This is one of the craziest, most convoluted approaches to randomness I've ever heard of. I love it. Personally, I would've just had a third-party roll a die to establish the order. If there's a tie, roll again. More than 6 siblings? Two dice. Fun for the whole family! (and would take just a few minutes)
Yes, thanks for prompting my memory. We needed an approach that put all five of the siblings on the same footing. Even a third party chosen by one of the five may not be trusted since the others may not know the party.
It was goofy, but satisfied them all without dissent. And it worked!
The least significant bits of a bitcoin PoW hash behave pretty randomly.
You could either bet on a fixed future block height, or on the first block past a given future timestamp...
That's actually very easy to control. Just pay a high transaction fee. The nonce comes from a PRNG that doesn't have to pass many randomness checks.
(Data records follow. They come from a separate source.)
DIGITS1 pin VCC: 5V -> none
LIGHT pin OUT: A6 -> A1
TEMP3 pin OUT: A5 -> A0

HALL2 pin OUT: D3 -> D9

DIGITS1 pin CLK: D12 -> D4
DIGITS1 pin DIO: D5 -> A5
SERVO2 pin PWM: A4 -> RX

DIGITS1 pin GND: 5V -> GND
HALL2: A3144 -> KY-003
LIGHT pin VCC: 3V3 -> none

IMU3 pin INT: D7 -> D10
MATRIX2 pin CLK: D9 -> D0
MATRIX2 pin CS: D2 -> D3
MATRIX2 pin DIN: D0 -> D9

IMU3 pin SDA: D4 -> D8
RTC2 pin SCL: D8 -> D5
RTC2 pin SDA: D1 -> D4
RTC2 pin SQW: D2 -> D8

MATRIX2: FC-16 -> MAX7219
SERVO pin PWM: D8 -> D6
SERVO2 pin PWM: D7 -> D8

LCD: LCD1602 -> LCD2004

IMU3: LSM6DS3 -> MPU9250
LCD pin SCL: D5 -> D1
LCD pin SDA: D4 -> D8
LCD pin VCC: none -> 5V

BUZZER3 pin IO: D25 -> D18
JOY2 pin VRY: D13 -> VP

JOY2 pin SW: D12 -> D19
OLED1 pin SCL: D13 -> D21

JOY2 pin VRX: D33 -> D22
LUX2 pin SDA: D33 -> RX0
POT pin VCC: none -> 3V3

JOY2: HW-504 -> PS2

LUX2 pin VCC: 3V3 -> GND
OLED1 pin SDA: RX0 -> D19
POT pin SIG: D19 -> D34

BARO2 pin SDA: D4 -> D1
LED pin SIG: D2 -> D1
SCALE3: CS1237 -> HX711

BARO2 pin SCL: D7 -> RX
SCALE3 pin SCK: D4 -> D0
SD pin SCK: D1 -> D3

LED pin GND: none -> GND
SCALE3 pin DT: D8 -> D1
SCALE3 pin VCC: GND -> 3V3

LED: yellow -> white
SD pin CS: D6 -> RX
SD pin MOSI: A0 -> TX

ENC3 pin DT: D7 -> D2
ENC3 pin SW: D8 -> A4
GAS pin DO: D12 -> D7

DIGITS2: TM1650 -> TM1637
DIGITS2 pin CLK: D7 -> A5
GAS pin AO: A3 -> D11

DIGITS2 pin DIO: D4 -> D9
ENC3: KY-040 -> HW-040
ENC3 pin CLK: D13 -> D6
Your proposal really is no more random than a counter based SHA256 PRNG except with an awfully high sample latency.
I came up with this: Each of them select a different stock market index. On the same calendar trading day, they choose two digits past the decimal. When the market's close, compare the two digits of the closing price of their chosen index to the two digits they selected and then choose heirlooms in the order of closeness.
It worked quite well. They were on board because they could make two selections in determining their order: Market and digits. Two of them could choose the same two digits if they wanted and still have different scores. No complaints.
Not random, but seemed fair to all.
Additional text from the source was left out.